It's all about marketing (as much as you said "not general tips").
All the things I'm suggesting also apply to startup development. I'd recommend checking out startup talks, particularly bootstrapping, since most side projects tend to fall under this category.
Intercom has a great article talking about getting their first customers that outlines a lot of the general topics I cover.
General tips:
- Word of mouth - Talk to people about your product. You are the biggest advocate for your project. Convince people why they should give you their valuable time to use your site/app. The relationships you create will be the foundation of your company. I spent weeks going through Tumblr and messaging people privately and politely about my blog to get my initial following.
- Build advocates - Allow people to become power users, or develop with, you project. The more integral you become to someone else, in terms of efficiency or profits, the more likely they are to care about your sustenance and success.
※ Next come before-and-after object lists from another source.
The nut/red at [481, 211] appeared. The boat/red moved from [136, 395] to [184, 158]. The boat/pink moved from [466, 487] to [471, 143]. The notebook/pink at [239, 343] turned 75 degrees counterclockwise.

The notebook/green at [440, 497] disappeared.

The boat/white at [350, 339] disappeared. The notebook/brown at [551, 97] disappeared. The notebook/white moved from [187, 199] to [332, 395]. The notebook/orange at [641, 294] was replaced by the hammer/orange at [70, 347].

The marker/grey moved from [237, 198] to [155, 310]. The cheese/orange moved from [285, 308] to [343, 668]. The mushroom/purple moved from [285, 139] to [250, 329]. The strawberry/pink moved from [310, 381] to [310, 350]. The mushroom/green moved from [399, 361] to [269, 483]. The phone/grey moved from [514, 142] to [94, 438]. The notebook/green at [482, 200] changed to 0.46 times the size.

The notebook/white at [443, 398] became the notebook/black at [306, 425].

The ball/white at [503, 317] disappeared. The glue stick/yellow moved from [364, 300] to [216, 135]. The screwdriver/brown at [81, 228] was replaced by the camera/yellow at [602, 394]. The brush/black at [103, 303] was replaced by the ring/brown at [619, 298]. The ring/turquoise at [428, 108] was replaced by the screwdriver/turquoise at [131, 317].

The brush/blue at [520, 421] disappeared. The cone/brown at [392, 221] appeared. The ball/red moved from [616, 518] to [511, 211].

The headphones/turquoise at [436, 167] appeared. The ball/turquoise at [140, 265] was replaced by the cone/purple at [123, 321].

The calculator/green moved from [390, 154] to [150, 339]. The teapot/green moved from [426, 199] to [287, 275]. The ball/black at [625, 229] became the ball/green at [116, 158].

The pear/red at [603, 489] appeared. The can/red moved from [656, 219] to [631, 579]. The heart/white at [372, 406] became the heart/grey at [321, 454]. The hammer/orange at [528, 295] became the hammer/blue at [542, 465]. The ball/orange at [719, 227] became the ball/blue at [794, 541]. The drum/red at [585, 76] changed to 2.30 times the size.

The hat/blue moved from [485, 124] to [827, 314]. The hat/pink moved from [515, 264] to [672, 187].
- SEO - Let your product grow organically by organizing it properly. If people have a problem, they tend to go to places like Google, and if Google can point people to your project -- it's doing all the acquisition for you. One of my side projects has never been advertised, but gets organic traffic globally from my SEO-optimized content.
- Build and empower your community - Either your site/app should be a community, or build a community (forums, Discord, Slack, Reddit, Gitter chat, etc) around your project. The people who really care about it should have a place to express their opinions about it, and invoke change. Passionate people usually want to contribute, you just have to lower the barrier of entry. Most side-projects usually have some sort of chatroom/group chat place to congregate and discuss the development and progression of it. On a lower level, companies use it as a place to build audiences looking for help with the app/library, or even as a place to meet like minded people and chill with good tunes.
Specific-ish tips
- Drop your app on a directory like ProductHunt
- Integrate other apps or services into your app. It helps justify other people's technology, and gets you on their radar.
- Find people with the problem your side project solves, and offer them the solution. Whether it's on StackOverflow, Twitter, or in person at events -- it's all about grassroots promotion in the beginning. "Are you using X package or app? Maybe consider mine because it's more efficient"
- Collaborate with content creators (bloggers, social media, video producers, etc) and have them expose people to your tech
- Create blog posts that talk about your product, on your personal blog and guest articles on other publications. Follow up those posts with a re-post on your social media accounts, Medium, Hashnode. Submit it to newsletters and directory listings.